Package 'Guerry'

Title: Maps, Data and Methods Related to Guerry (1833) "Moral Statistics of France"
Description: Maps of France in 1830, multivariate datasets from A.-M. Guerry and others, and statistical and graphic methods related to Guerry's "Moral Statistics of France". The goal is to facilitate the exploration and development of statistical and graphic methods for multivariate data in a geospatial context of historical interest.
Authors: Michael Friendly [aut, cre] , Stephane Dray [aut] , Roger Bivand [ctb]
Maintainer: Michael Friendly <[email protected]>
License: GPL
Version: 1.8.3
Built: 2024-11-12 06:29:07 UTC
Source: https://github.com/friendly/Guerry

Help Index


Maps, Data and Methods Related to Guerry (1833) "Moral Statistics of France"

Description

Andre-Michel Guerry (1833) was the first to systematically collect and analyze social data on such things as crime, literacy and suicide with the view to determining social laws and the relations among these variables. He provided the first essentially multivariate and georeferenced spatial data on socially important questions, e.g., Is the rate of crime related to education or literacy? How does this vary over the departments of France? Are the rates of crime or suicide within departments stable over time?

In an age well before the idea of correlation had been invented, Guerry used graphics and statistical maps to try to shed light on such questions. In a later work (Guerry, 1864), he explicitly tried to entertain larger questions, but with still-limited statistical tools: Can rates of various crimes be related to multiple causes or predictors? Are the rates and ascribable causes in France similar or different to those found in England?

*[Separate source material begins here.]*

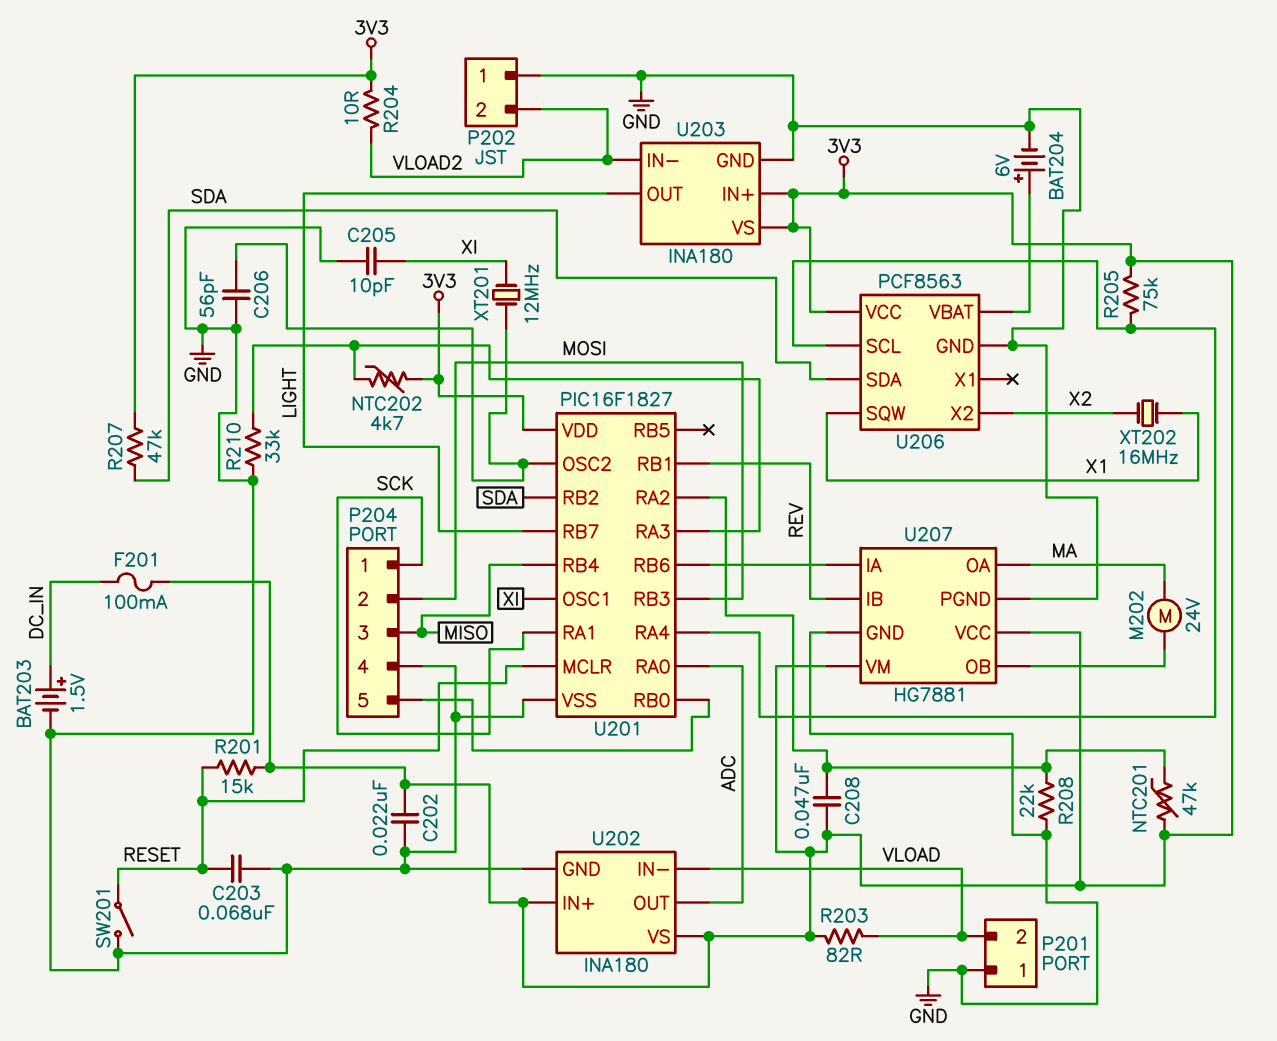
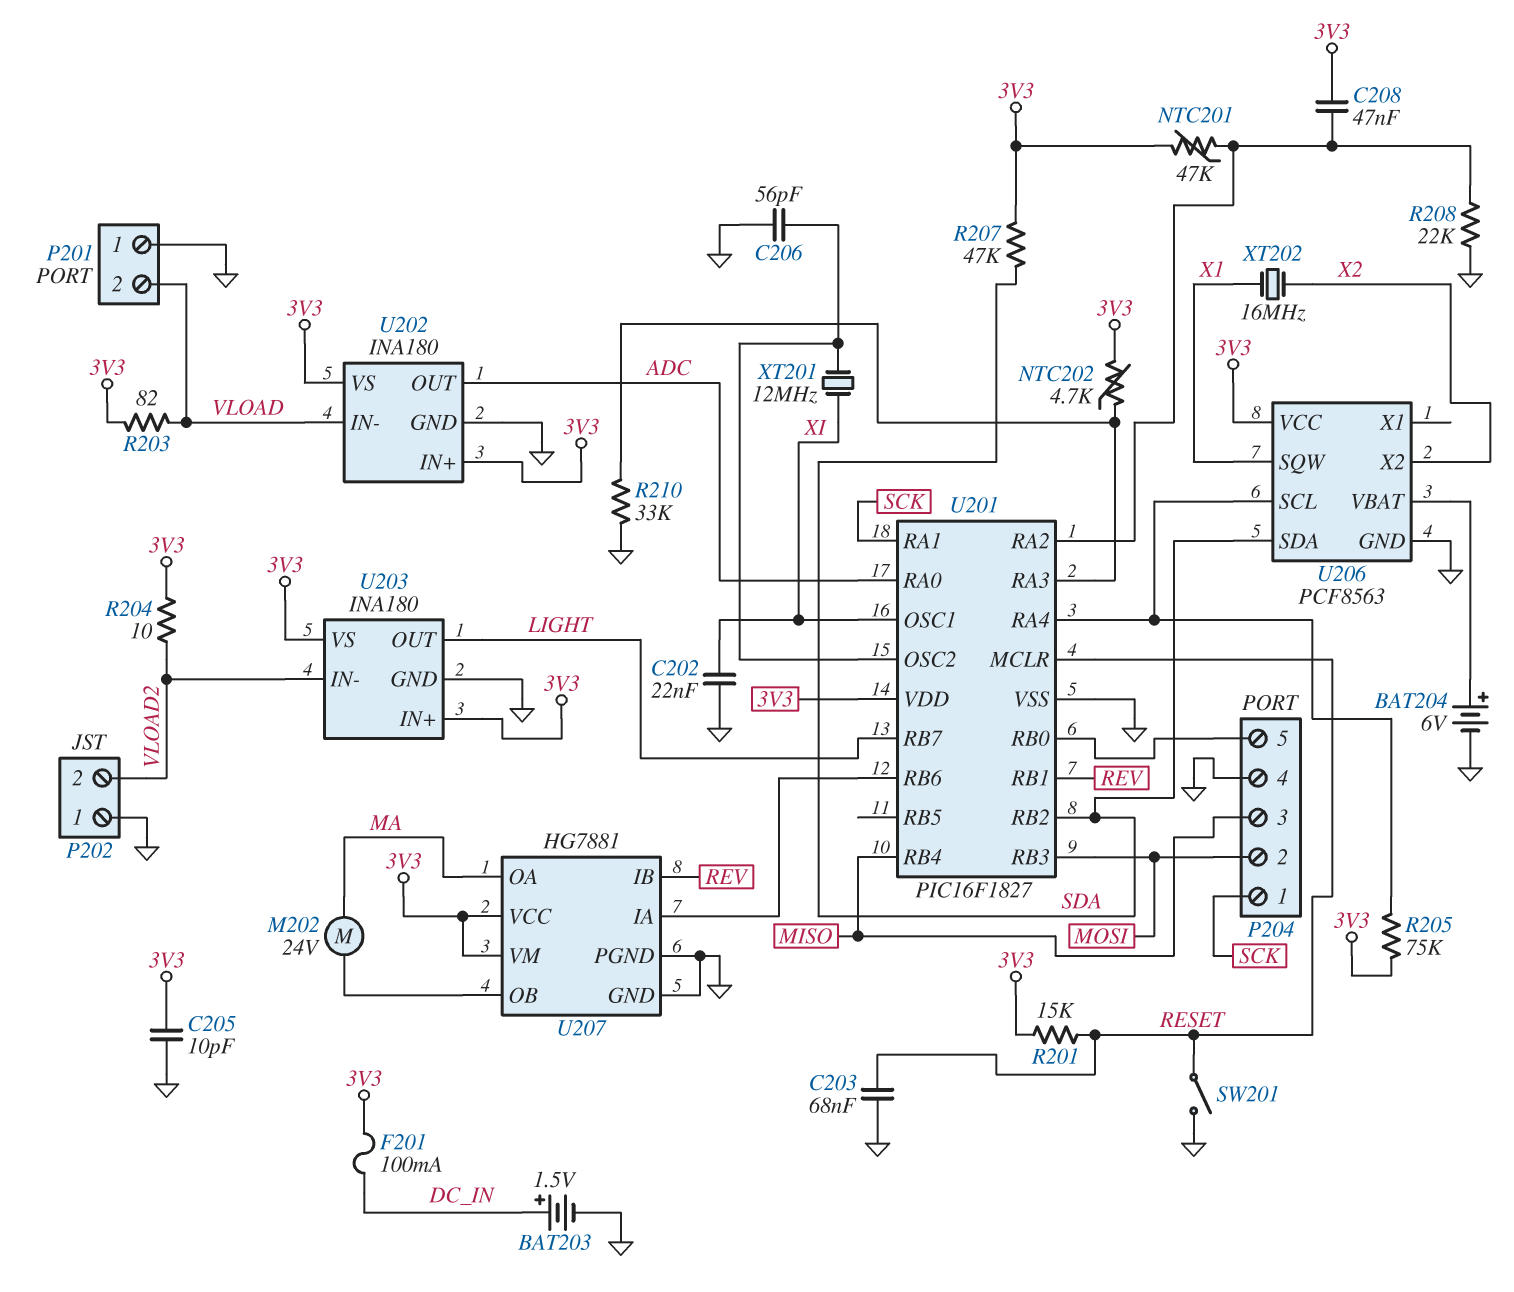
C202: 22nF (3V3, GND) -> 22nF (GND, XI)
C205: 10pF (GND, XI) -> 10pF (3V3, GND)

The Guerry package comprises maps of France in 1830, multivariate data from A.-M. Guerry and others (Angeville, 1836), and statistical and graphic methods related to Guerry's Moral Statistics of France. The goal of providing these as an R package is to facilitate the exploration and development of statistical and graphic methods for multivariate data in a geo-spatial context.

Details

The DESCRIPTION file:

Package: Guerry
Type: Package
Title: Maps, Data and Methods Related to Guerry (1833) "Moral Statistics of France"
Version: 1.8.3
Date: 2023-10-24
Authors@R: c( person(given = "Michael", family = "Friendly", role=c("aut", "cre"), email="[email protected]", comment = c(ORCID = "0000-0002-3237-0941")), person(given = "Stephane", family = "Dray", role="aut", email="[email protected]", comment = c(ORCID = "0000-0003-0153-1105")), person(given = "Roger", family = "Bivand", role="ctb", email = "[email protected]") )
Maintainer: Michael Friendly <[email protected]>
Encoding: UTF-8
Language: en-US
Depends: R (>= 3.5.0)
Imports: sp
Suggests: knitr, sf, spdep, ade4, adegraphics, adespatial, RColorBrewer, corrgram, car, effects, rmarkdown, here, ggplot2, ggpcp, ggrepel, heplots, patchwork, candisc, colorspace, scales, remotes, dplyr, tidyr
Description: Maps of France in 1830, multivariate datasets from A.-M. Guerry and others, and statistical and graphic methods related to Guerry's "Moral Statistics of France". The goal is to facilitate the exploration and development of statistical and graphic methods for multivariate data in a geospatial context of historical interest.
License: GPL
URL: http://friendly.github.io/Guerry, https://github.com/friendly/Guerry
BugReports: https://github.com/friendly/Guerry/issues
LazyLoad: yes
LazyData: yes
VignetteBuilder: knitr
Repository: https://friendly.r-universe.dev
RemoteUrl: https://github.com/friendly/Guerry
RemoteRef: HEAD
RemoteSha: 0b1000e6329832d38ebda0c911ff14c2260d4cb0
Author: Michael Friendly [aut, cre] (<https://orcid.org/0000-0002-3237-0941>), Stephane Dray [aut] (<https://orcid.org/0000-0003-0153-1105>), Roger Bivand [ctb]

Index of help topics:

Angeville               Data from d'Angeville (1836) on the population
                        of France
Guerry                  Data from A.-M. Guerry, "Essay on the Moral
                        Statistics of France"
Guerry-package          Maps, Data and Methods Related to Guerry (1833)
                        "Moral Statistics of France"
gfrance                 Map of France in 1830 with the Guerry data
gfrance85               Map of France in 1830 with the Guerry data,
                        excluding Corsica
propensity              Distribution of crimes against persons at
                        different ages

Data from Guerry and others is contained in the data frame Guerry. Because Corsica is often considered an outlier both spatially and statistically, the map of France circa 1830, together with the Guerry data is provided as SpatialPolygonsDataFrames in two forms: gfrance for all 86 departments, and and gfrance85, for the 85 departments excluding Corsica.

Author(s)

Michael Friendly [aut, cre] (<https://orcid.org/0000-0002-3237-0941>), Stephane Dray [aut] (<https://orcid.org/0000-0003-0153-1105>), Roger Bivand [ctb]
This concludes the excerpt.